Bab Jika Ada Dua Puluh Yang Teguh di Antara Kalian
Shahih
haddatsana aliyyu ibnu abdi allahi, haddatsana sufyanu, an amrinw, ani abni abbasin rdh allah nhm lamma nazalat in yakun minkum isyruna shabiruna yaghlibu miatayni fakutiba alayhim an la yafirra wahidun min asyarahin faqala sufyanu ghayra marrahin an la yafirra isyruna min miatayni tsumma nazalati alana khaffafa allahu ankumu alayaha, fakataba an la yafirra miahun min miatayni zada sufyanu marrahan nazalat harridhi almuminina ala alqitali in yakun minkum isyruna shabiruna. qala sufyanu waqala abnu syubrumaha waura alamra bialmarufi waannaha ani almunkari mitsla hadza.
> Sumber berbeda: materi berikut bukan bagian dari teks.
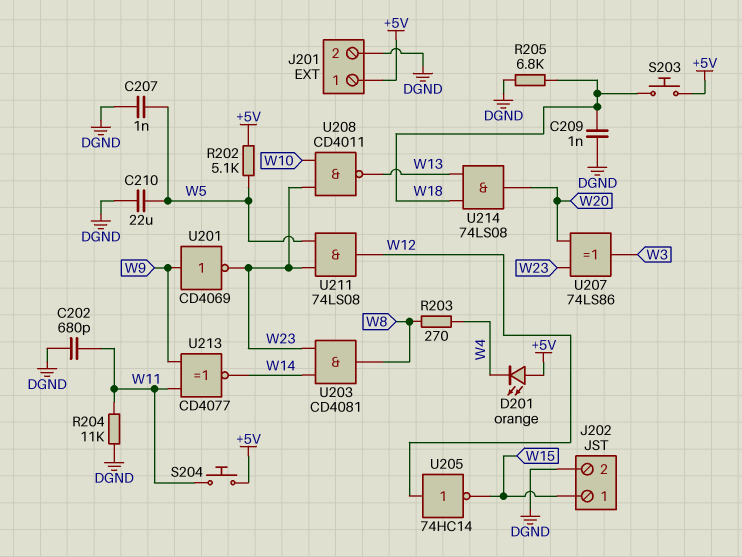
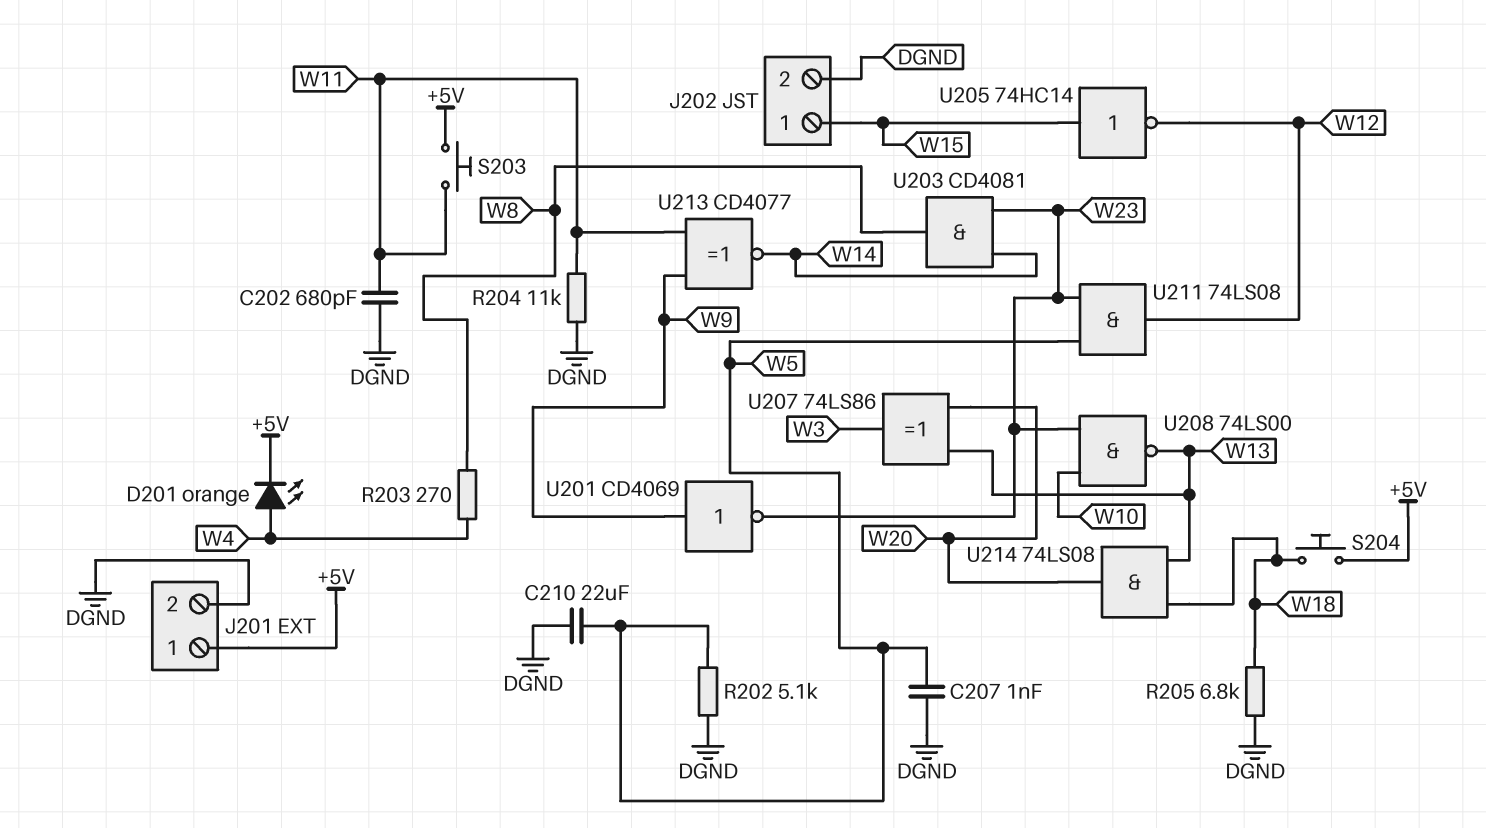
C209: 1nF (DGND, W18) -> none
D201: LED orange (A +5V, K W4) -> LED orange (A W4, K +5V)
R202: 5.1k (+5V, W5) -> 5.1k (DGND, W5)
S203: button (+5V, W18) -> button (+5V, W11)
S204: button (+5V, W11) -> button (+5V, W18)
U205: NOT 74HC14 (in W12, out W15) -> NOT 74HC14 (in W15, out W12)
U207: XOR 74LS86 (in W20, in W23, out W3) -> XOR 74LS86 (in W13, in W20, out W3)
U208: NAND CD4011 (in W10, in W23, out W13) -> NAND 74LS00 (in W10, in W23, out W13)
Telah menceritakan kepada kami Ali bin Abdullah, telah menceritakan kepada kami Sufyan, dari Amr, dari Ibn Abbas, ia berkata: "Ketika ayat: 'Jika ada dua puluh yang teguh di antara kalian, mereka akan mengalahkan dua ratus.' (8.65) diturunkan, maka diwajibkan bagi kaum Muslimin bahwa satu (Muslim) tidak boleh melarikan diri dari sepuluh (non-Muslim)." Sufyan (sub-perawi) sekali berkata, "Dua puluh (Muslim) tidak boleh melarikan diri dari dua ratus (non-Muslim)." Kemudian diturunkan: 'Tetapi sekarang Allah telah meringankan beban kalian...' (8.66) sehingga diwajibkan bahwa seratus (Muslim) tidak boleh melarikan diri dari dua ratus (non-Muslim). (Sekali Sufyan berkata tambahan, "Ayat: 'Ajaklah orang-orang beriman untuk berperang. Jika ada dua puluh yang teguh di antara kalian (Muslim)...' diturunkan.)" Sufyan berkata, "Ibn Shabrama berkata, "Saya melihat bahwa perintah ini berlaku untuk kewajiban memerintahkan yang baik dan melarang yang buruk."